Los días que siguieron apenas pude moverme. Refugiado en mis cobijas, bajo el transportador, varado en la vieja plaza de los indigentes, sucumbí a la enfermedad. Me despedí mentalmente de los amantes a los que no volvería a escuchar, pero que habían llenado de ilusión mis últimos días. El ardor en mi pecho y la falta de aliento acabarían conmigo tarde o temprano. Era una verdadera pesadilla.

Poco a poco mi respiración fue recobrando su normalidad. Alguien se había robado mi transportador dejándome solamente con las cobijas y los cartones. El día que pude sostenerme en pie lo primero que hice fue encaminarme a La Arbolada.

Cuando me acercaba, estuve a punto de desvanecerme: resentí toda la fuerza que mi cuerpo había perdido, pero logré llegar al domicilio. La ventana del primer piso nunca se encendió. Se habían mudado. Me quedé a dormir ahí mismo, derrotado. En las primeras horas de la mañana me encontraron los policías y me propinaron unas patadas para que aprendiera a no quedarme a dormir en el barrio. Como pude, me fui; logré conseguir algo de comer con unos amigos, y procuré descansar.

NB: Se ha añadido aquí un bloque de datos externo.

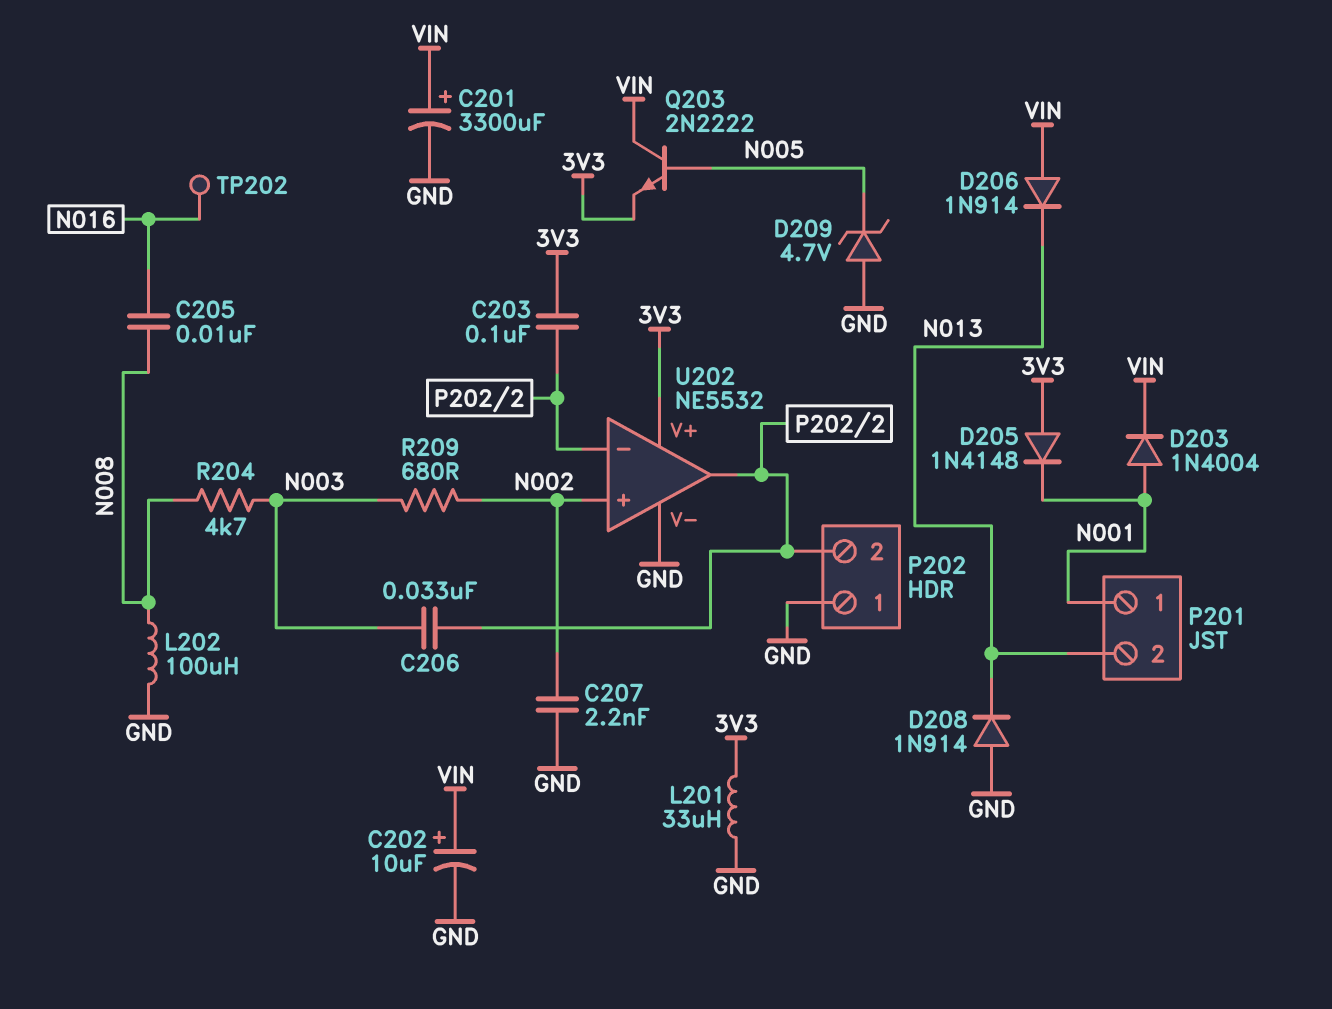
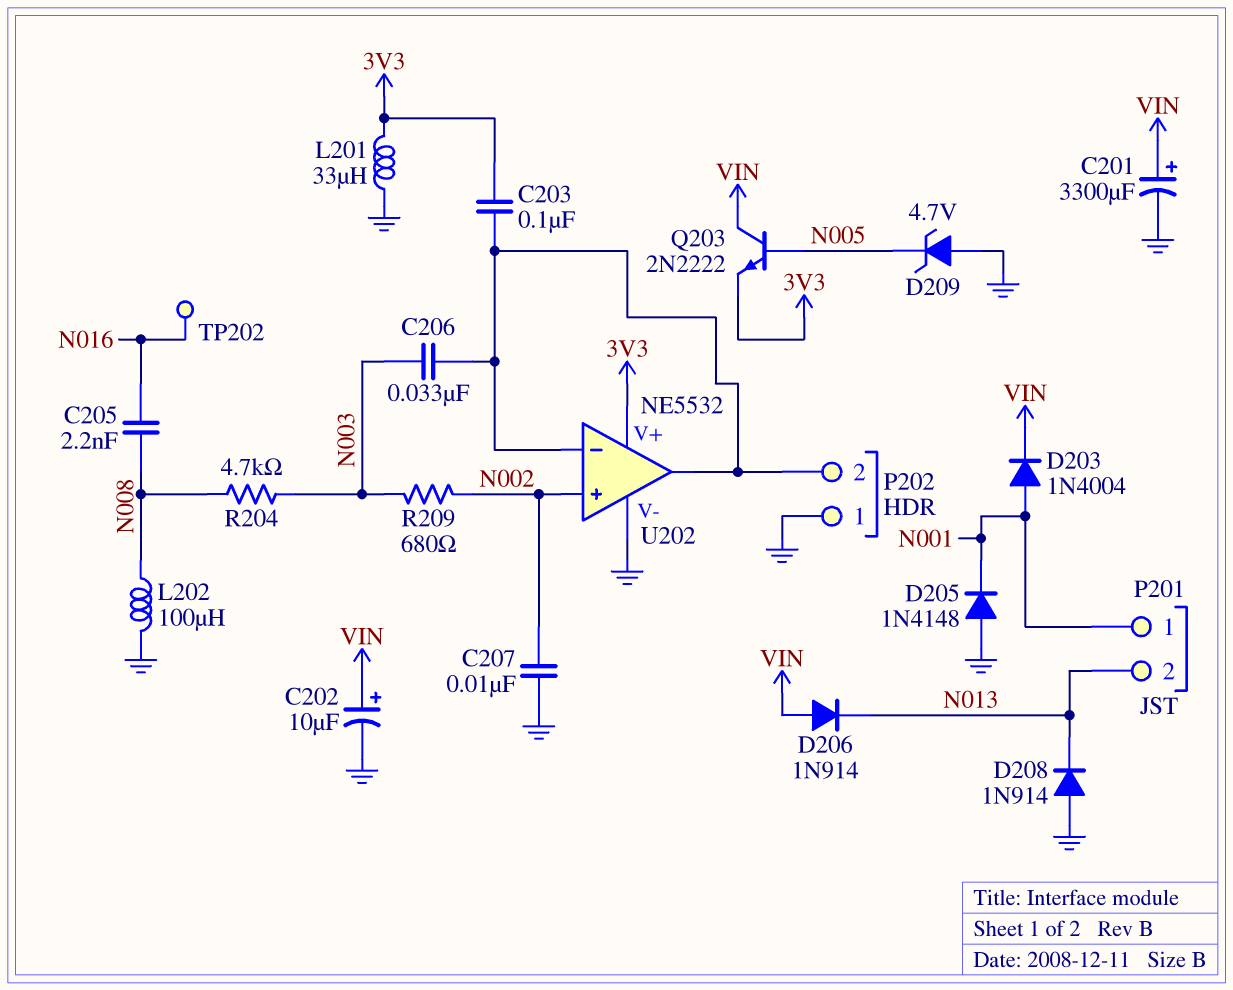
C205: 10nF (N008, N016) -> 2.2nF (N008, N016)
C207: 2.2nF (GND, N002) -> 10nF (GND, N002)
D205: diode 1N4148 (A 3V3, K N001) -> diode 1N4148 (A GND, K N001)

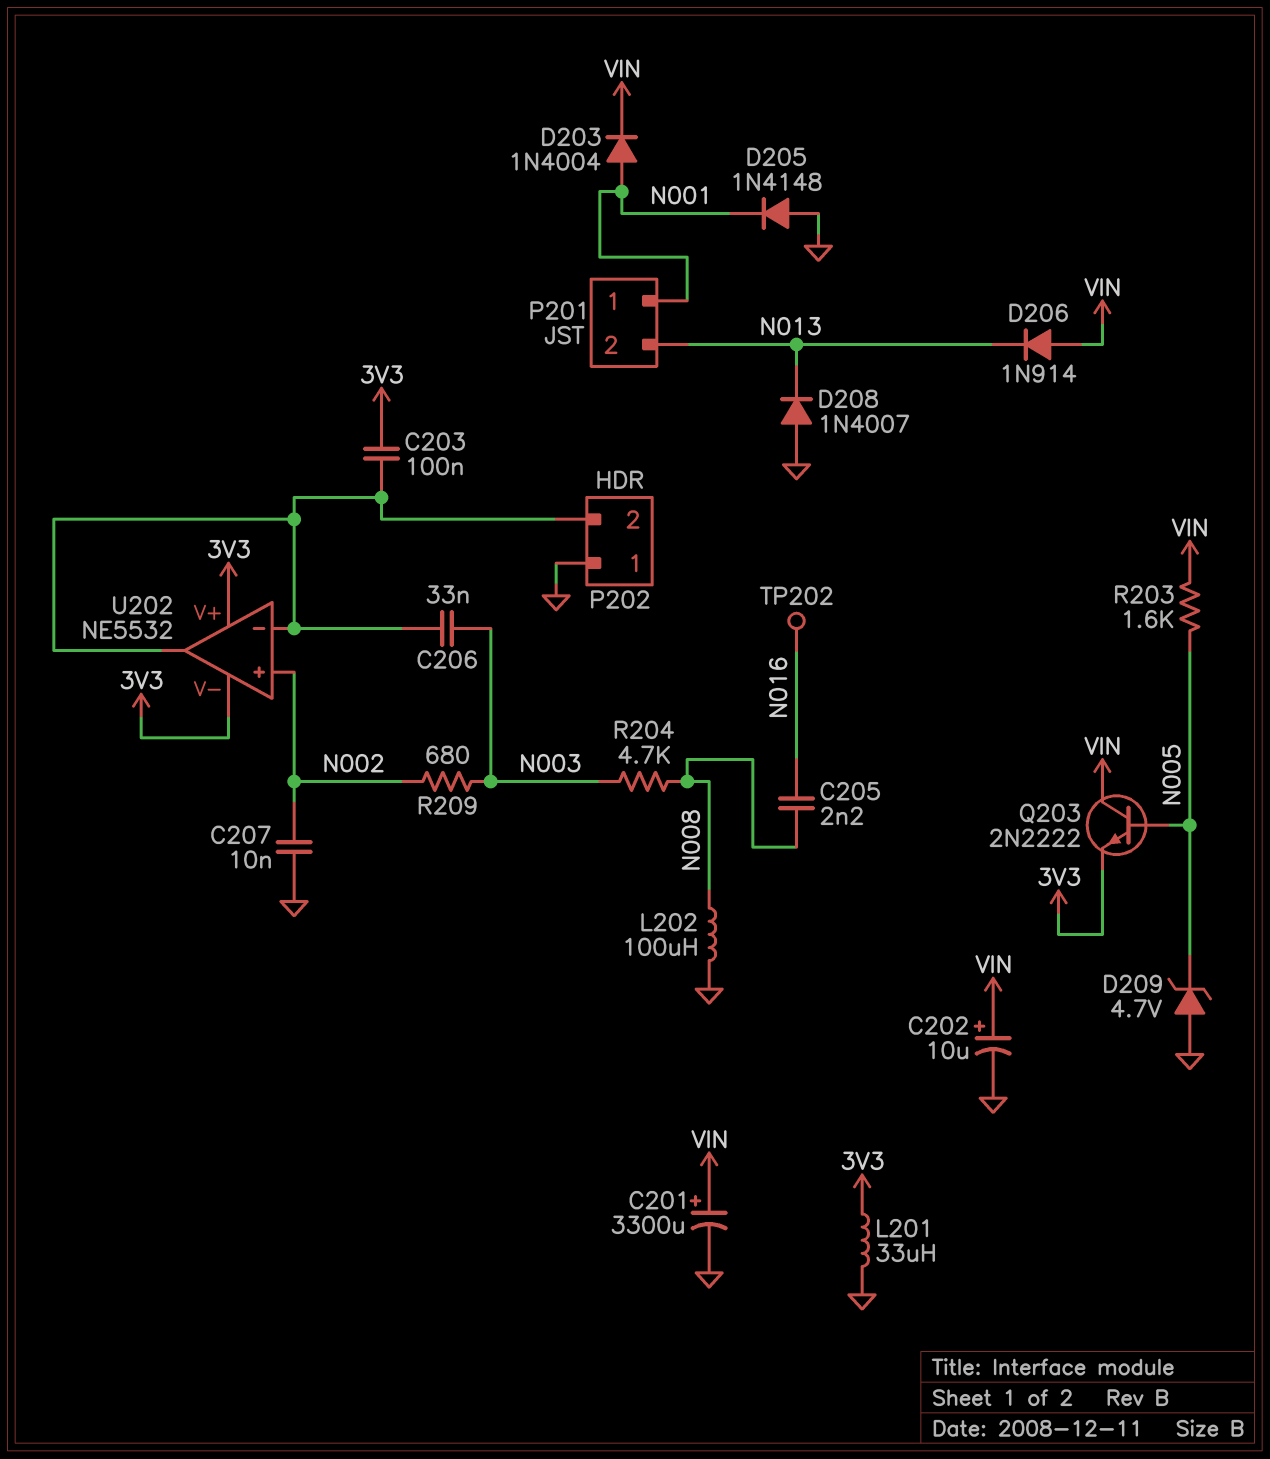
D208: diode 1N914 (A GND, K N013) -> diode 1N4007 (A GND, K N013)
R203: none -> 1.6k (N005, VIN)
U202 pin V-: GND -> 3V3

Dos días después regresé a La Arbolada.

El departamento seguía deshabitado. Logré introducirme por la parte de atrás para atestiguar que el piso estaba completamente vacío. No había ni una pista que me indicara su paradero, pero antes de salir registré algunos resquicios: los espacios entre los marcos de las puertas, huecos en la duela de la cocina, lugares pequeños dentro de los clósets. Al final encontré un papelillo mal cortado. Decía lo siguiente: «Dile a la mudanza que el C.P. es 45140. Ceci».

Es lo único con lo que cuento, un código postal. Tras preguntar, alguien me dijo que le sonaba cerca de las pescaderías. Ciertamente: el código era de esos rumbos, una zona bastante menos lujosa, sin tesoros en los basureros. No hay recolectores nocturnos, no hay cuadrillas de exploración, no hay cosas que valgan la pena. La comida barata se desecha casi sin nada que se pueda rescatar. Hoy en un basurero encontré un envoltorio de chicle marca Jimjom —Ceci y Rodrigo a veces lo consumían—; un envase de medio litro de agua Purelia con la etiqueta intacta; y un paquete vacío de cigarrillos Fulgor, pero sin la envoltura desprendida; no son ellos. No sé cuántas colonias conforman este código postal. Si el número en la placa de alguna calle coincide con el que tengo, reviso los desperdicios; si no, camino y sigo buscando.